Karena itu, pernyataan Meutya bahwa “tujuan akhirnya bukan sekadar menghadirkan konektivitas” dipandang sebagai sinyal bahwa pemerintah mulai menggeser fokus dari sekadar membangun jaringan menuju pemanfaatan teknologi yang menghasilkan produktivitas ekonomi.

Menjaga Budaya di Tengah Gelombang Teknologi

Salah satu pesan penting Indonesia dalam forum WSIS adalah perlunya menghadirkan ruang bagi bahasa daerah, pengetahuan masyarakat adat, dan budaya lokal dalam ekosistem digital global.

Hal tersebut menjadi perhatian mengingat sebagian besar konten digital dunia masih didominasi bahasa-bahasa internasional.

Indonesia yang memiliki lebih dari 700 bahasa daerah menghadapi tantangan besar dalam mendokumentasikan sekaligus mendigitalisasi kekayaan budayanya.

Apabila tidak segera dilakukan, banyak bahasa daerah berpotensi semakin terpinggirkan oleh arus globalisasi digital.

Digitalisasi naskah kuno, arsip budaya, cerita rakyat, hingga pengetahuan masyarakat adat dinilai menjadi salah satu langkah strategis agar warisan budaya Indonesia tetap hidup di era kecerdasan artifisial.

Ekonomi Digital Rp3.200 Triliun

Pemerintah memperkirakan nilai ekonomi digital Indonesia kini telah mencapai sekitar 100 miliar dolar Amerika Serikat, atau hampir sepertiga dari total ekonomi digital ASEAN.

Target pemerintah cukup ambisius. Pada tahun 2030 nilainya diproyeksikan meningkat menjadi 200 miliar dolar AS.

Angka tersebut akan ditopang oleh perkembangan e-commerce, layanan keuangan digital, kecerdasan artifisial, cloud computing, pusat data, ekonomi kreatif digital, hingga transformasi UMKM.

Namun sejumlah ekonom mengingatkan bahwa pertumbuhan ekonomi digital harus diimbangi dengan peningkatan kualitas sumber daya manusia.

Tanpa SDM yang memiliki kecakapan digital memadai, Indonesia hanya akan menjadi pasar teknologi global, bukan pemain utama.

AI Harus Berpihak pada Manusia

Dalam pidatonya, Meutya juga memberikan perhatian besar terhadap perkembangan kecerdasan artifisial (Artificial Intelligence/AI).
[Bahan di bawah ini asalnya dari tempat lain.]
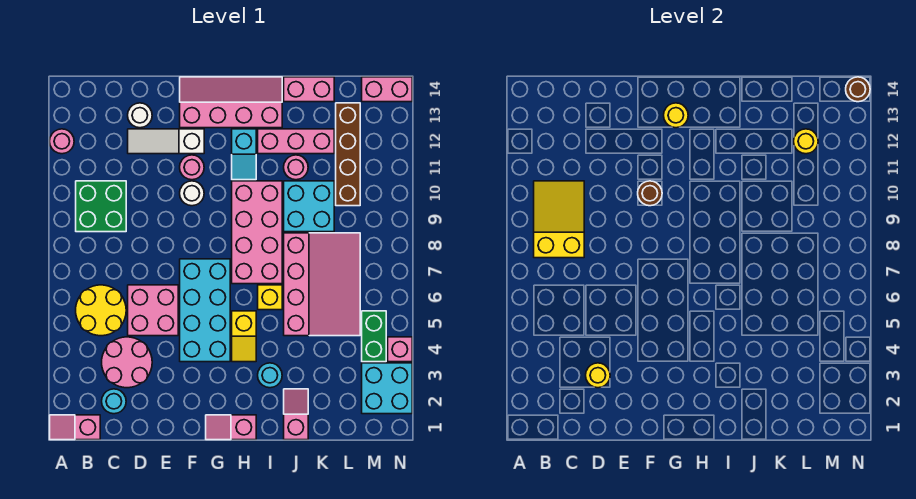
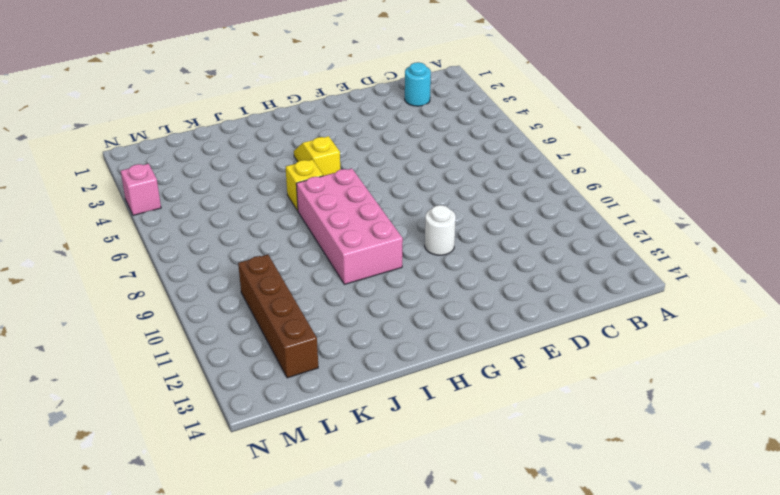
none -> pink slope A1:B1 level 1 top B
none -> pink round brick A12 level 1
none -> yellow round brick B5:C6 level 1
none -> green brick B9:C10 level 1

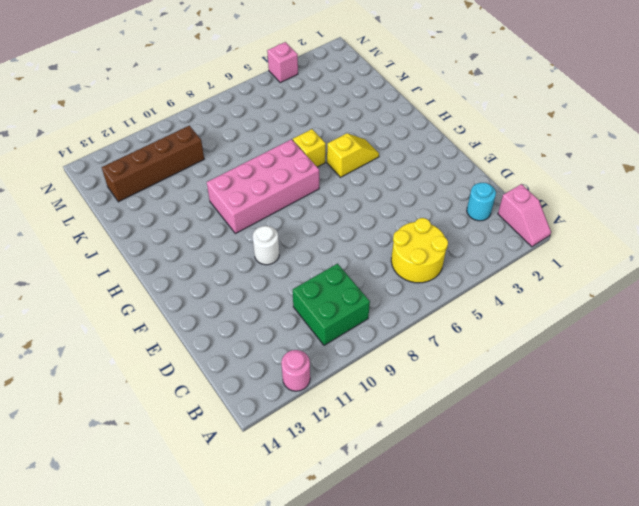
none -> pink round brick C3:D4 level 1
none -> pink brick D5:E6 level 1
none -> white slope D12:F12 level 1 top F
none -> white round brick D13 level 1

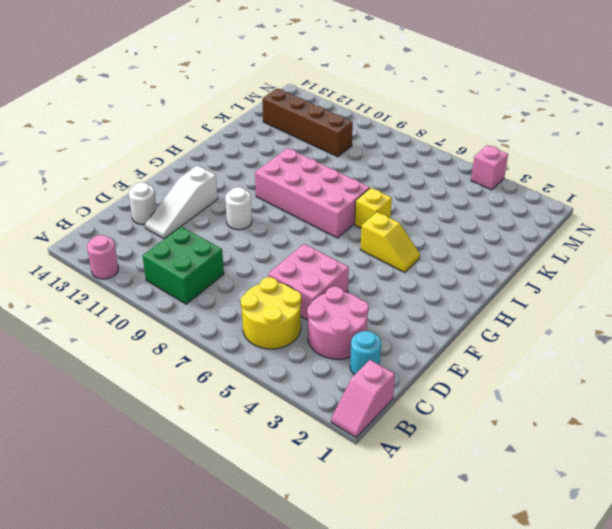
none -> cyan brick F4:G7 level 1
none -> pink round brick F11 level 1
none -> pink slope F13:I14 level 1 top 13
none -> pink slope G1:H1 level 1 top H

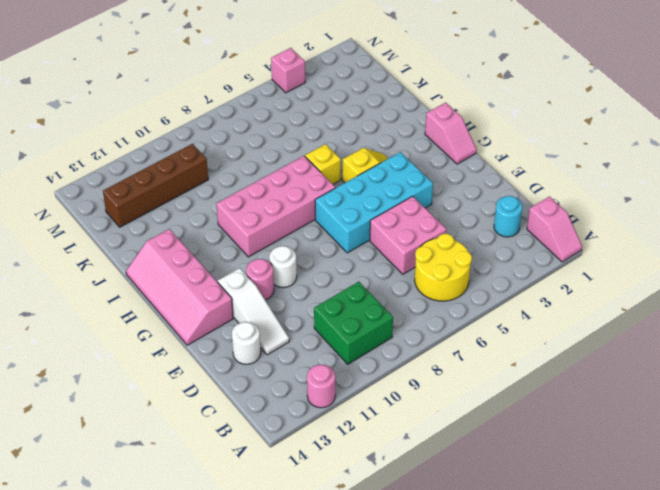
none -> pink round brick C3:D4 level 1
none -> cyan slope H11:H12 level 1 top 12
none -> cyan round brick I3 level 1
none -> pink brick I12:K12 level 1

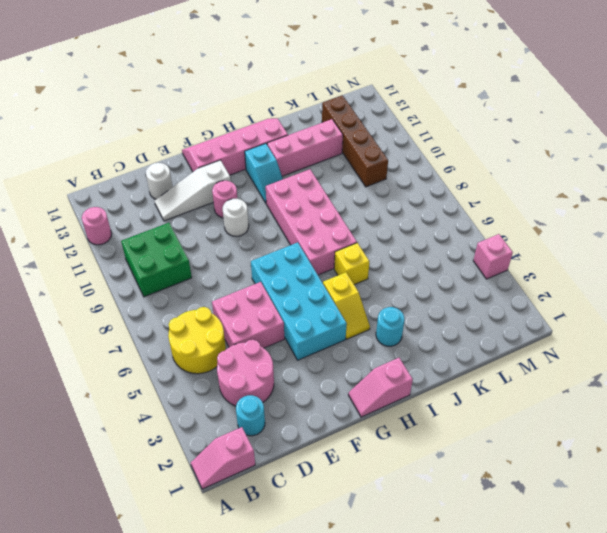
none -> pink slope J1:J2 level 1 top 1
none -> pink slope J5:L8 level 1 top J
none -> cyan brick J9:K10 level 1
none -> pink round brick J11 level 1

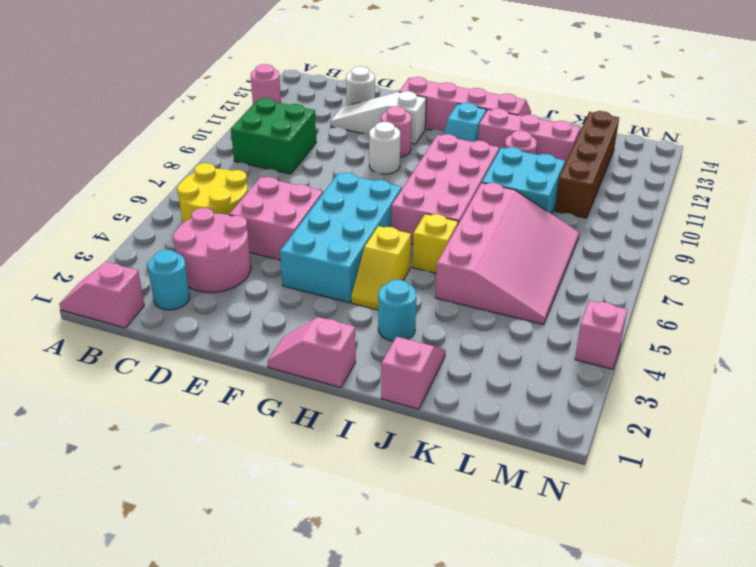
none -> pink brick J14:K14 level 1
none -> cyan brick M2:N3 level 1
none -> green brick M4:M5 level 1
none -> pink brick M14:N14 level 1

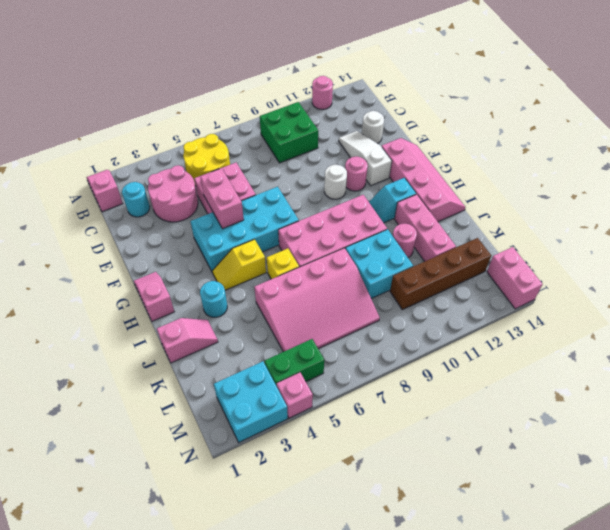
pink brick E5:F5 level 2 -> pink brick J14:K14 level 1
none -> yellow slope B8:C10 level 2 top 8
none -> yellow round brick D3 level 2
none -> brown round brick F10 level 2
none -> yellow round brick G13 level 2

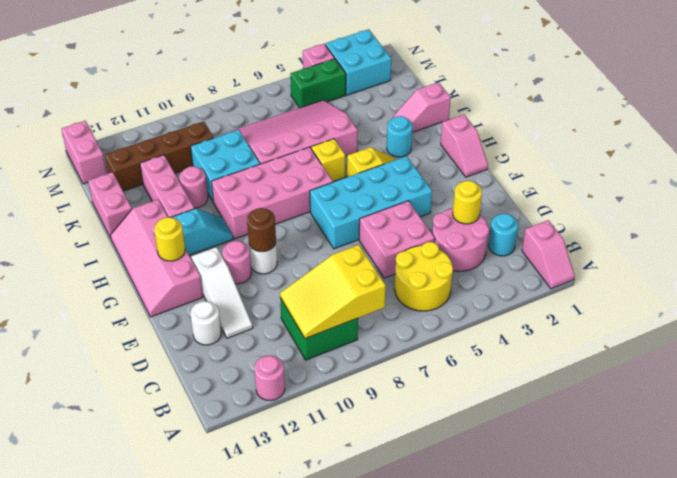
none -> yellow round brick L12 level 2
none -> brown round brick N14 level 2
Indonesia menegaskan bahwa AI harus dikembangkan secara etis, transparan, akuntabel, serta menghormati hak asasi manusia.

Pendekatan tersebut sejalan dengan kecenderungan global yang mulai mengatur penggunaan AI agar tidak menimbulkan diskriminasi, penyalahgunaan data pribadi, maupun penyebaran informasi palsu.

Para pakar menilai Indonesia memiliki peluang besar memanfaatkan AI untuk sektor pendidikan, kesehatan, pertanian, pelayanan publik, hingga mitigasi bencana.

Namun tanpa regulasi yang kuat, AI juga dapat memunculkan persoalan baru seperti manipulasi informasi, deepfake, hingga ancaman terhadap lapangan pekerjaan.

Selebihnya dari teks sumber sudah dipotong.